What needs to be done? First, Israeli strategists must look directly,
unhesitatingly, relentlessly at their country's existential threats, and
must identify these threats - quickly and openly - as the central object
of their inquiries. Second, Israeli strategists must understand, without
any further delay, that Israel is a system, that the existential threats
confronting Israel are themselves interrelated, and that the effects of
these interrelated threats upon Israel must always be examined together.

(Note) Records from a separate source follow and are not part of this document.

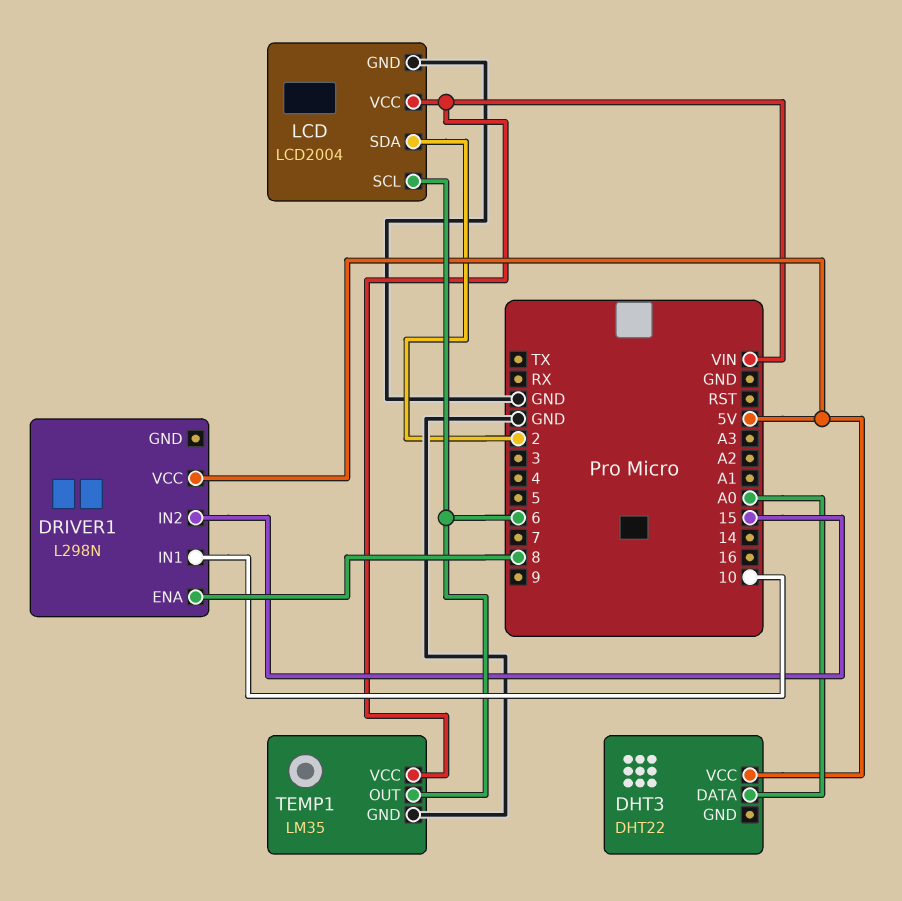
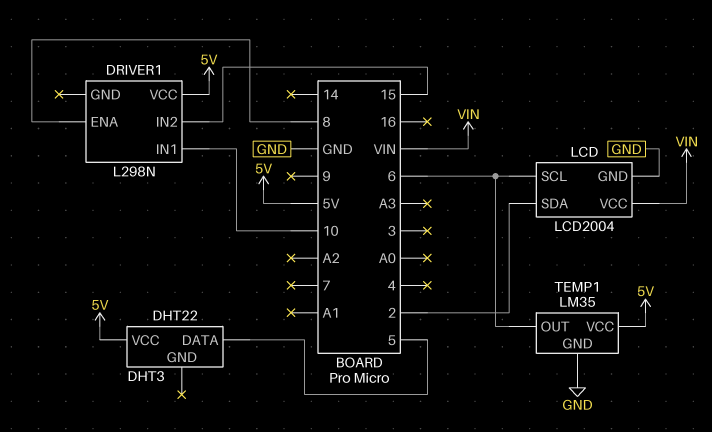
DHT3 pin DATA: A0 -> 5
TEMP1 pin VCC: VIN -> 5V

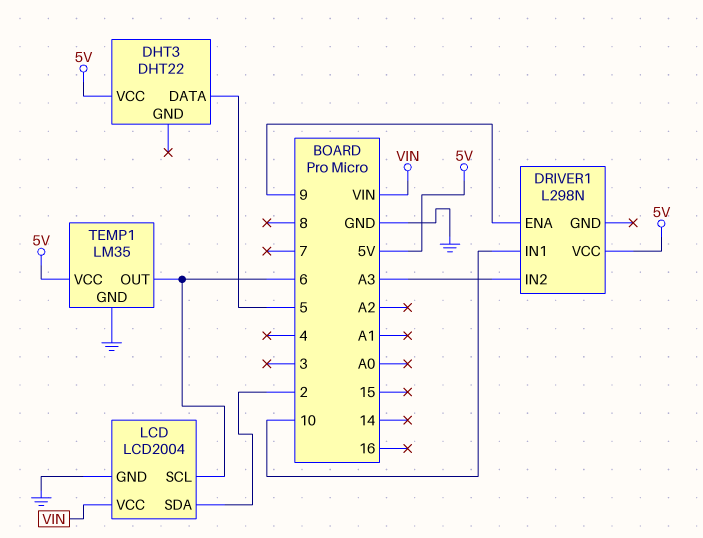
DRIVER1 pin ENA: 8 -> 9
DRIVER1 pin IN2: 15 -> A3

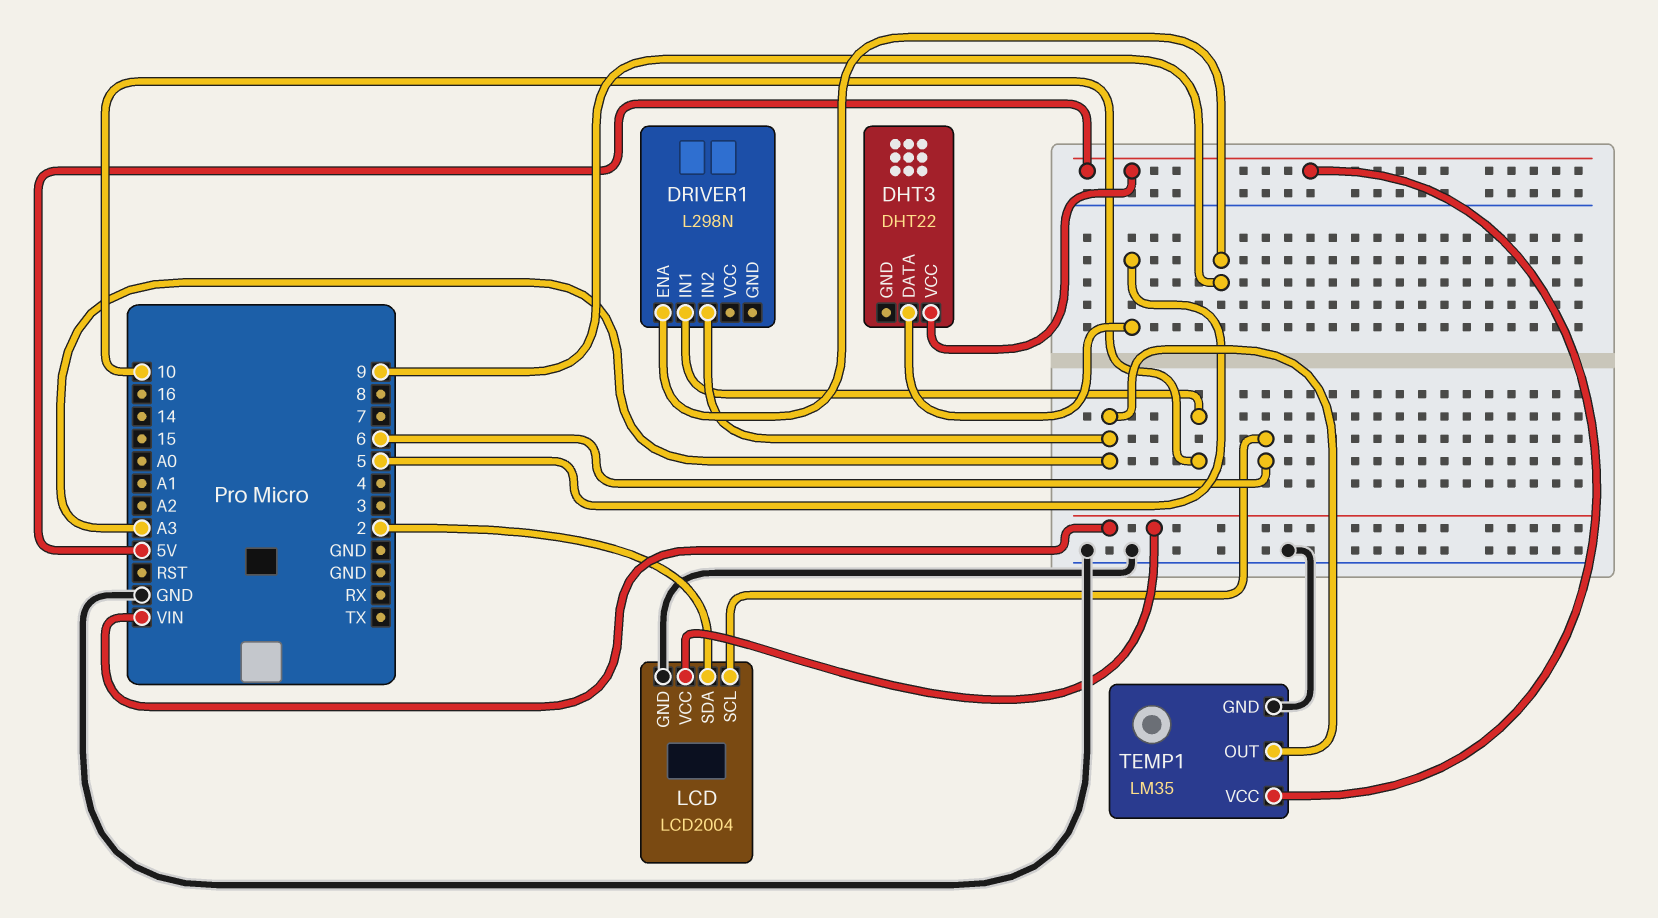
DRIVER1 pin VCC: 5V -> none
TEMP1 pin OUT: 6 -> A3

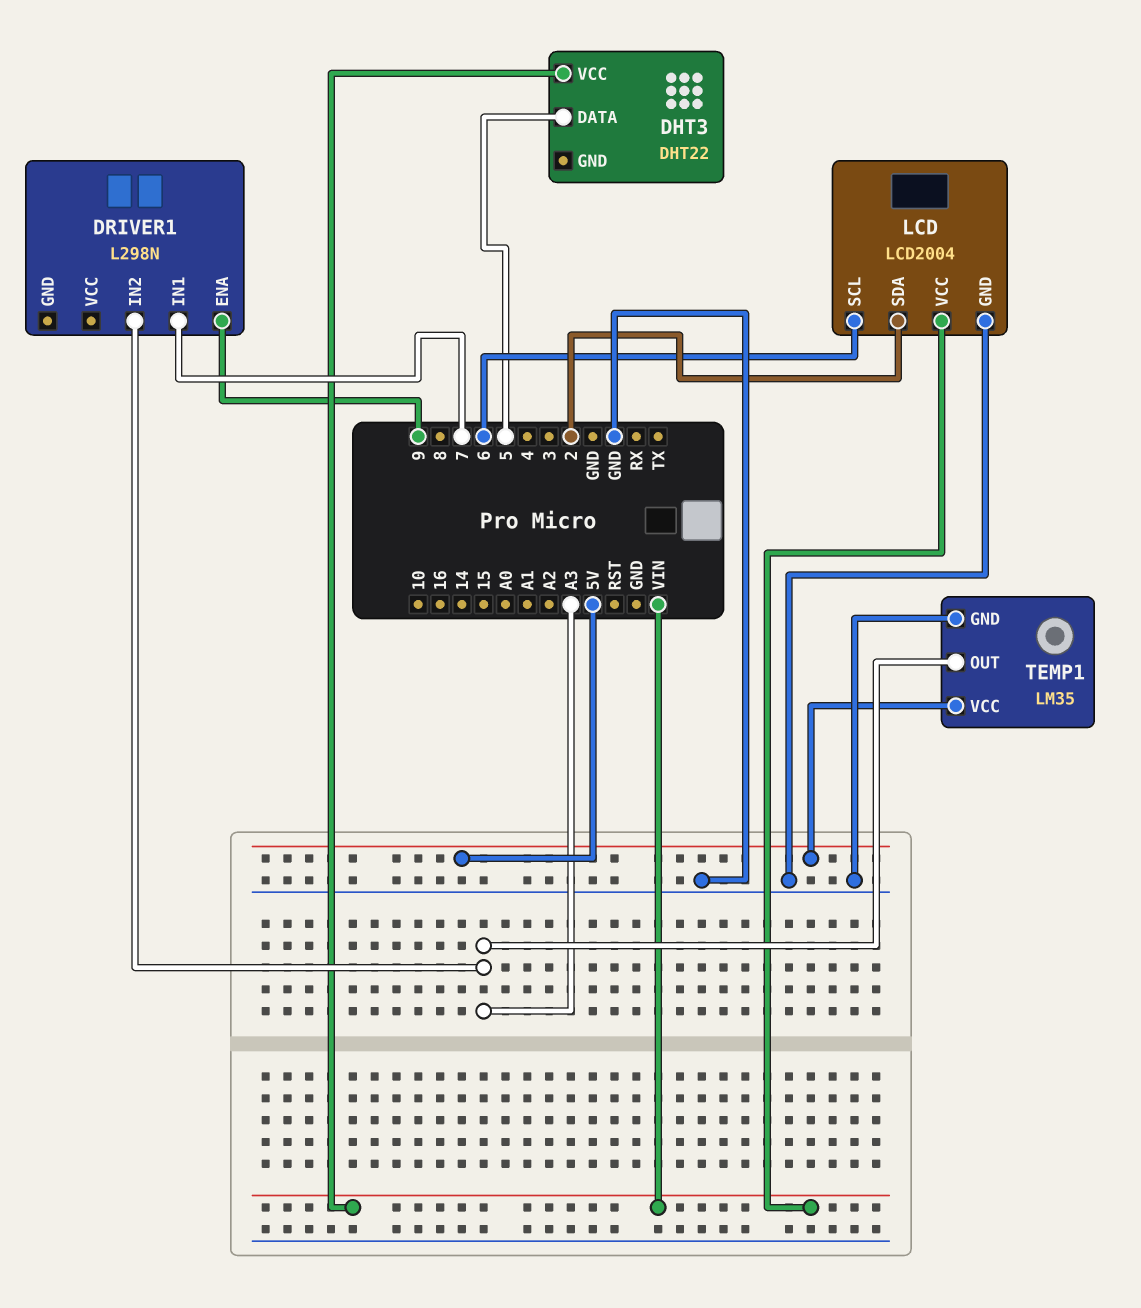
DHT3 pin VCC: 5V -> VIN
DRIVER1 pin IN1: 10 -> 7

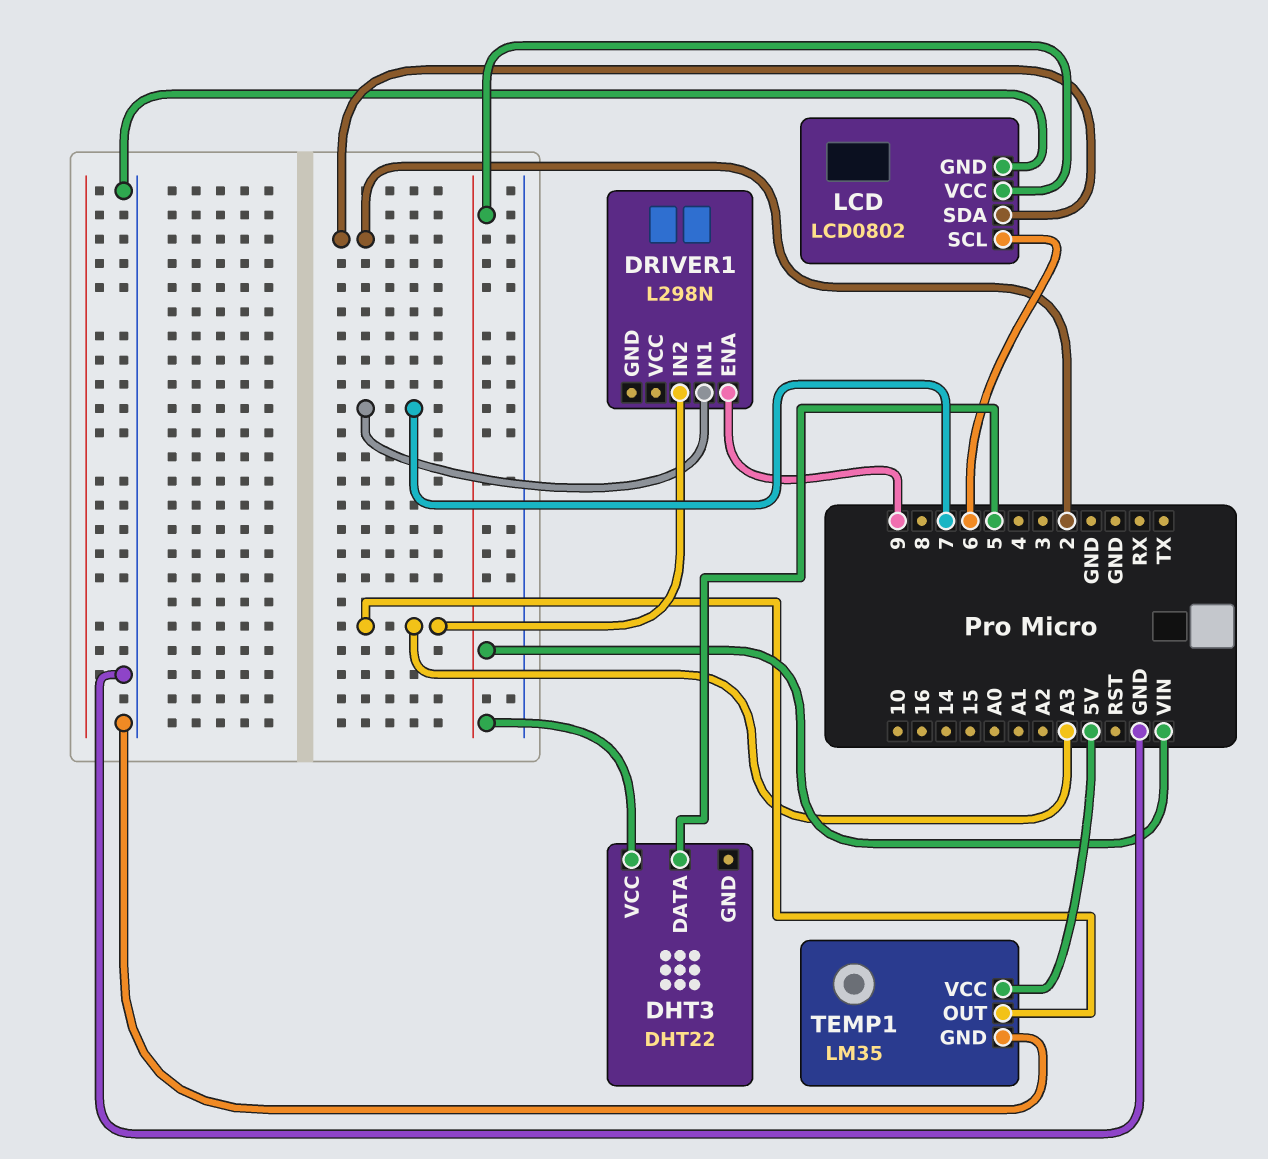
LCD: LCD2004 -> LCD0802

Third, Israeli strategists must understand that the entire world arena
is best understood as a system, and that the disintegration of power and
authority structures within this macro-system will impact, with enormous
and partially forseeable consequences, the Israeli micro-system. Fourth,
Israeli strategists must turn away from prudence, from fearful and mainstream
kinds of analyses that may please the public and their paymasters but
are intrinsically valueless and without explanatory benefit. Fifth, Israeli
strategists must learn to read literature, not the mundane and simplistic
materials generated by American strategists (who themselves read no real
literature), but the work of authentic writers, poets and playwrights.
Frequently the insights that can be garnered from literature provide a
vastly better source of strategic understanding than the matrixes, metaphors
and scenarios of "experts." Sixth, Israeli strategists need
to recognize the advantages of private as opposed to collective academic
thought. Here they should be reminded of Aristotle's view: "Deception
occurs to a greater extent when we are investigating with others than
by ourselves, for an investigation with someone else is carried on quite
as much by means of the thing itself."
In matters concerning Israeli security, one may discover greater intellectual
value in the private musings of certain unaffiliated single individuals
than in the sum total of collaborative efforts spawned by professional
centers of strategic studies. Seventh, Israeli strategists now need to
open up, again and with greater diligence and insight, the question of
nuclear ambiguity. Here it must be understood that this is not merely
a matter of belaboring the obvious, but rather of optimally exploiting
appropriate and variable levels of disclosure for purposes of deterrence
and, possibly, preemption. Eighth, Israeli strategists need to open up
completely the still broader questions of nuclear weapons and national
strategy. This should be done, of course, in conformity with all of the
other above-listed strategic studies requirements.
Moreover, it is by no means obvious that keeping questions of nuclear
weapons and strategy "closed" is in Israel's security interests.
Ninth, Israeli strategists must cease their contemplation of an end to
national existence as a purely dispassionate, academic consideration.
For now, it seems these strategists can contemplate the end of the Third
Temple Commonwealth every day, and yet persevere quite calmly and purposefully
in their most routine affairs. This ironic and counterproductive juxtaposition
should no longer be the case if these scholars could learn to begin to
contemplate the very moment of Israel's collective disappearance. It follows
that Israeli strategists must begin soon to replace reassuringly abstract
conceptualizations of End Times with concrete imaginings of catastrophe.
I realize, of course, that such advice is altogether contrary to what
Israeli academics have learned in American graduate schools, but their
American professors were plainly wrong. As in the case of each individual
life, fear in this context has its proper place. And there is no necessary
correlation between existential dread and injury to "objective"
forms of scholarship. Tenth, Israeli strategists should pay special attention
to the requirements of scholarly audacity, of seeking, self-consciously,
to steer clear of the comfortable intellectual middle-ground and to take
risks, personal and professional, in finding serious answers to vital
questions.
There is little time left. Very little.